The rules for Kī-o-Rahi vary a bit from place to place but those variations are relatively minor. There is now a national championship for the game where teams from all over Aotearoa gather to compete. An instructional video is available from the link below:

  1. The game is played with a soft ball called the kī. In the older times, this was made of flax. Rahi was the hero in the legend. Like netball, Kī-o-Rahi is played in four quarters with the teams taking it in turns to be Kīoma (guardians of the ki) and Taniwha. 
  2. Ask: If we wanted the game to last for 60 minutes, how much time should we allow for each quarter? 
    Quarters of 15 minutes each would allow little time for setting up, rest stops, and packing up, so quarters of ten minutes are the usual practice.
  3. Show the students Copymaster 5. Ask them what they notice about the layout of the field for Kī-o-Rahi. Expect them to notice important features such as the concentric circles (same centre) that mark the zones, the centre target called te tupu which represents the rock Rahi was sheltered on, and the seven pou (yellow cones) that represent the stars of Matariki. 
  4. Challenge the students to work out how they will mark out the field for Kī-o-Rahi. The journal article mentions that the class used a piece of skipping rope and a spray can to mark the circles. “How did they use the rope?” Remind the students that the pou are spread equally around the outer circle. “How are you going to make sure that the pou are in the correct positions?”
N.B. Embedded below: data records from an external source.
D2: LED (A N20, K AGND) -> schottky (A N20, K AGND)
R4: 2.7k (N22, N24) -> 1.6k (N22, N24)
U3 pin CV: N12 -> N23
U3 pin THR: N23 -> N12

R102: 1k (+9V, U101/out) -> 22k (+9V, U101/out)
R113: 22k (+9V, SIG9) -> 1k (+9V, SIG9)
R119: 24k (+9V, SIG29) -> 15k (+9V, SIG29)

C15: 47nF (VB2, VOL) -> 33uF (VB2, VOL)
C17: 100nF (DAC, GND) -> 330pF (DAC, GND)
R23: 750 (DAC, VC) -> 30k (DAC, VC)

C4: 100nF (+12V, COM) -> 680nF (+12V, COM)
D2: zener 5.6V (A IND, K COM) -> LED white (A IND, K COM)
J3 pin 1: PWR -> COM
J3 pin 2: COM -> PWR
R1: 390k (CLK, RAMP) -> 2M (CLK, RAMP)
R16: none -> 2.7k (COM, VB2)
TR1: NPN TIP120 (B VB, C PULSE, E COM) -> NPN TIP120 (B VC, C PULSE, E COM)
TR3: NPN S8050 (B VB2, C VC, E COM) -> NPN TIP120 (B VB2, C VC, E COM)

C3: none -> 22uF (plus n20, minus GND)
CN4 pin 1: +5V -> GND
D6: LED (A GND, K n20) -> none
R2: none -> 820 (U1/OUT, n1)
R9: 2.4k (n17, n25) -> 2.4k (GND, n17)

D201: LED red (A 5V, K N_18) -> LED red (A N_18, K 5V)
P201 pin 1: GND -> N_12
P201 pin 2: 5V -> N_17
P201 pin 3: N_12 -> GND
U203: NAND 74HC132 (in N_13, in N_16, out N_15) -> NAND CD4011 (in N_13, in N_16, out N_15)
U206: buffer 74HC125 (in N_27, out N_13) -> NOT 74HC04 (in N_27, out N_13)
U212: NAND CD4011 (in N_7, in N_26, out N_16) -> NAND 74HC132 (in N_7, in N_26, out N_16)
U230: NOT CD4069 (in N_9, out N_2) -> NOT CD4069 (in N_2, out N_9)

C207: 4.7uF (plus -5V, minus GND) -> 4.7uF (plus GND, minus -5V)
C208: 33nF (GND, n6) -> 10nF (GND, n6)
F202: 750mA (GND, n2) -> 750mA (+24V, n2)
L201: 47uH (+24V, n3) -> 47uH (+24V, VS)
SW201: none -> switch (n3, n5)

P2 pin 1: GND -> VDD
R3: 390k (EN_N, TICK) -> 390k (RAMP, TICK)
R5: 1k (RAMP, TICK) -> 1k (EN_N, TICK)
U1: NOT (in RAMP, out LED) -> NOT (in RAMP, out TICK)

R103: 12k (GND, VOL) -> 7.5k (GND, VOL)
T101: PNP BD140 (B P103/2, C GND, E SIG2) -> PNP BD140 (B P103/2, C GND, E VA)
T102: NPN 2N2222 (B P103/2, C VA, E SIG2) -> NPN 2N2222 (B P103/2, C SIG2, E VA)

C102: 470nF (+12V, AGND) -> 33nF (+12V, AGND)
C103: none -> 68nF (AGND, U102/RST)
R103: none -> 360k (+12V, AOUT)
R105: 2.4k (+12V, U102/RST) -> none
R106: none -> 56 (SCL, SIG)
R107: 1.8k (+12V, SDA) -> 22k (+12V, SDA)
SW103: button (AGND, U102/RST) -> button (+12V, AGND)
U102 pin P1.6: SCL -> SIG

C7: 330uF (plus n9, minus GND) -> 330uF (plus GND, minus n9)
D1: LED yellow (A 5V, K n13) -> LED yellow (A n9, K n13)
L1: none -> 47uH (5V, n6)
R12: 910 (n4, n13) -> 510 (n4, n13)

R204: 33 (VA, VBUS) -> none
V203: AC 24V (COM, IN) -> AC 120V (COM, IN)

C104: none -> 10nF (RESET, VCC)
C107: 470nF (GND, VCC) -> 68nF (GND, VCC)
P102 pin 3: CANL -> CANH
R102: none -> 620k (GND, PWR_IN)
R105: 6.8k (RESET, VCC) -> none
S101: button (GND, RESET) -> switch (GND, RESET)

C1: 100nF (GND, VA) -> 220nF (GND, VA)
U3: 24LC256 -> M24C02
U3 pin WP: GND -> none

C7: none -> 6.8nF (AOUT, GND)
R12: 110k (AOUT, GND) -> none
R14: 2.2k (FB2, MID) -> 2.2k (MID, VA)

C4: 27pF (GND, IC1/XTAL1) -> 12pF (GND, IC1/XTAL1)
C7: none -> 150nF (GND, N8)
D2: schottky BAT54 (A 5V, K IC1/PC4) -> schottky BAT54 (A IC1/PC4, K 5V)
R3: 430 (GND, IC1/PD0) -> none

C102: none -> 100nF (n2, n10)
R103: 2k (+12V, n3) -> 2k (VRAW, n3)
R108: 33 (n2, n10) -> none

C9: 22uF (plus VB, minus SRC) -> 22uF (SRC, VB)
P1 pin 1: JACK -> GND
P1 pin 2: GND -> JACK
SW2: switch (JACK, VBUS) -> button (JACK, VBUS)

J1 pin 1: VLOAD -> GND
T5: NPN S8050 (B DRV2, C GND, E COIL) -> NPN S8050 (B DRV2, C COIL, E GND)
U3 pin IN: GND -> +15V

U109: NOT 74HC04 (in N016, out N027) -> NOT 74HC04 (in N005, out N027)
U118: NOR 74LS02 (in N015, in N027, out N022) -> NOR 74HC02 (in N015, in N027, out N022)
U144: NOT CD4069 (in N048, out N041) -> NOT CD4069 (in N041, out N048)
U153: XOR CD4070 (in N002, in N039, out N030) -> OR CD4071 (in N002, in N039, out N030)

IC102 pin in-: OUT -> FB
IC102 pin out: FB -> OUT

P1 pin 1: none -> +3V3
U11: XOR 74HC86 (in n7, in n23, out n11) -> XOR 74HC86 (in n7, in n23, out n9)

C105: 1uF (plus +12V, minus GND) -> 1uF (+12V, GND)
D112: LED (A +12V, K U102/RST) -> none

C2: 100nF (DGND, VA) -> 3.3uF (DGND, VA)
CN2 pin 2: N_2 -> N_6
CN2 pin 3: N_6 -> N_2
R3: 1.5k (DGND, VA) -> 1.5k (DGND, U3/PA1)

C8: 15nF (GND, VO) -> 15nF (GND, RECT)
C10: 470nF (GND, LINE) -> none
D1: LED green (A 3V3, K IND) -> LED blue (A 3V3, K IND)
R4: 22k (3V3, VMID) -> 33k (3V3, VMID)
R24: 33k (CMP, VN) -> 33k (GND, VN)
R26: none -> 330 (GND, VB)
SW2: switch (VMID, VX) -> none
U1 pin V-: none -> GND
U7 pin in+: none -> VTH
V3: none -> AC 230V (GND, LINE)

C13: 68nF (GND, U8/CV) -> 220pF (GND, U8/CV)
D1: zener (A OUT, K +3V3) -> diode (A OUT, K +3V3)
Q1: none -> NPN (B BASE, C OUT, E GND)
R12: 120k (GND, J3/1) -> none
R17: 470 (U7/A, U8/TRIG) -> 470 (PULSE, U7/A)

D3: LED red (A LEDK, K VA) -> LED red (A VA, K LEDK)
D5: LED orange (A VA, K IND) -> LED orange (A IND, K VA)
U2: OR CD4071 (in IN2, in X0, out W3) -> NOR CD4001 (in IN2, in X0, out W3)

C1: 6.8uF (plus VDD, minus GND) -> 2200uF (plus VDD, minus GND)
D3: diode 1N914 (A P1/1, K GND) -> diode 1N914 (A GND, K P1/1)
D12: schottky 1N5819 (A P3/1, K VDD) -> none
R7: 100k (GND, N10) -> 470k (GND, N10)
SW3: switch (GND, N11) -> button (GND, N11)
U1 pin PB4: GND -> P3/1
  5. Give the students a page of grid paper, some string (stand in for the rope), and a protractor to help them map out the field. Each square on the grid paper represents 1 square metre on the real field. Remind them that what they do on paper has to be ‘doable’ with large measures. Students can work in small groups of two or three to devise their plans.
    Look for students to:
    • Work out how to draw a circle by fixing one end of the string in the centre (Te Tupu) and walking around the circumference with the string kept taut;
    • Use the scale on the grid paper to avoid measuring with a ruler;
    • Consider how the pou might be located using either equal distance around the outer circle (string might be looped around the circle to measure the circumference) or using the protractor to divided 360° by seven.
  6. After an appropriate time of investigation, bring the class together to discuss their strategies. Focus on the properties of a circle (a set of points the same distance, the radius, from the centre), angles as measures of turn, and use of scale. Pose problems with that scale.
    Imagine a Kioma player who runs in straight lines and touches all the seven pou. How far does she run in metres to do that?
  7. Ask the students to mark a move that a player might make in the game. For example:
    • A kioma player might touch two pou then run around Te Ao into Te Ara and touch the ball on te tupu (2 goals!). How far does he run?
    • A taniwha player throws the ball to a team member on the opposite side of Te Roto. That player throws the ball at te tupu and scores a tupu wairua (goal!). How far does the ball travel altogether in both throws?
  8. When the class has a well-developed plan for marking the field, grab the necessary equipment and play Kī-o-Rahi.